A synopsis of conditions that must be present for corrosion of ferrous metals to occur is presented. These criteria are discussed as they are encountered in oil producing and gathering systems and in water-storage, transfer, treating and injecting equipment. The role of bacteria in corrosion is described in detail. Special emphasis is placed on sulfate-reducing "Desulfovibrio" bacteria, since these microorganisms are directly responsible for practically all corrosion attributable to bacteria in the oil-producing industry. typical situations that should lead operating personnel to suspect the presence of these microbes, as well as more specific methods for their detection, are given. Techniques for controlling undersirable bacteria are outlined. Critical considerations for both chemical and mechanical methods of eliminating or correcting microbial corrosion problems are also stressed.
In defining oilfield corrosion Stiff"' says, "It is the holes in the industry's pockets". Many petroleum engineers prefer to define corrosion as a process that tends to increase the horizontal permeability of pipe, tubing, or casing. Actually, corrosion is a complicated process resulting in metal loss from wet metal surfaces, This paper primarily concerns the function of bacteria in contributing to corrosion of oilfield equipment, how to detect and evaluate their action, and some critical considerations in effectively controlling microbial corrosion. To appreciate and understand the role of bacteria in oilfield corrosion, it is necessary to be familiar with the basic fundamental concepts of corrosion of all iron metals.
Criteria for Corrosion
Today, most authorities explain the corrosion mechanism as an electrochemical process. For this process to take place, three requirements must be fulfilled. 1. An electromotive force or potential difference must be present. Before a metal can corrode it must have an anode or area that has a positive potential which attracts negatively charged particles or ions (anions), and a cathode or area that has a negative charge or potential to which positively charged particles or ions (cations) are attracted. 2. There must be an electrical circuit or couple established between the anode and the cathode. 3. The anode and cathode, electrically connected, must be in contact with a solution that will conduct a current (electrolyte). Water containing some dissolved salts serves this need. While satisfying all of these criteria will produce some corrosion and while the magnitude of the potential difference (electromotive force) determines the tendency for corrosion to occur, the actual rate of corrosion depends upon other factors that contribute varying degrees of resistance or inhibition to the process. Every new piece of oilfield iron product whether it be tubular goods, pumps, rods, pressure vessels, etc. contains anodic and cathodic areas. Normalizing or heat treating may reduce these areas somewhat, but a number always remain. Mill scale, an oxide of iron (Fe3O4), is cathodic to the anodic iron and represents another source of potential difference. The use of dissimilar metals is still another common occurrence of "built-in" anodes and cathodes. Generally, metals or alloys at the top of the electromotive or galvanic series (Fig. 1) are corroded when coupled to metals below them providing the other requirements for corrosion are met.
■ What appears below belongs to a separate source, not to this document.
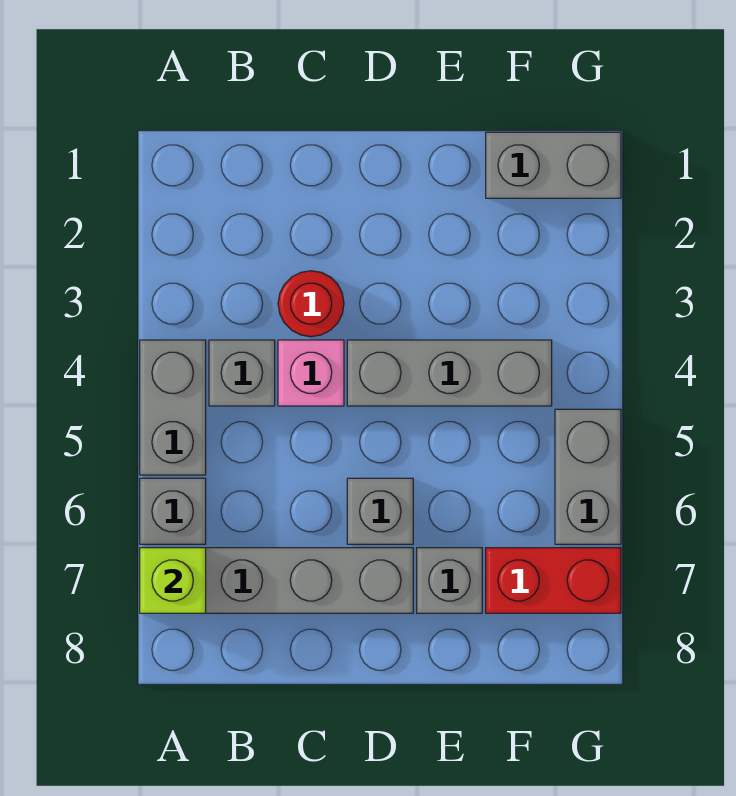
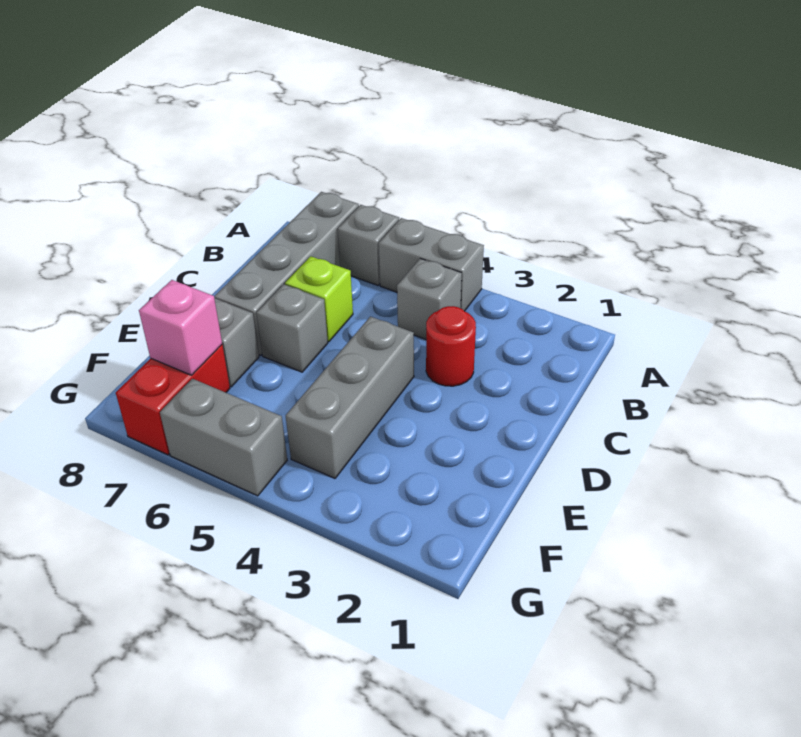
lime brick A7 level 2 -> lime brick C6 level 1
pink brick C4 level 1 -> pink brick F7 level 2
grey brick F1:G1 level 1 -> none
In other words, a metal in this list is usually anodic to metals below it and cathodic to those above it. Of course, the second criterion for corrosion is easily met in most oil-producing or water-injection equipment because differences in potential may be found in the same section of metal or in different parts installed in intimate contact with each other. Use of insulated flanges can reduce or eliminate a significant portion of these electric couples.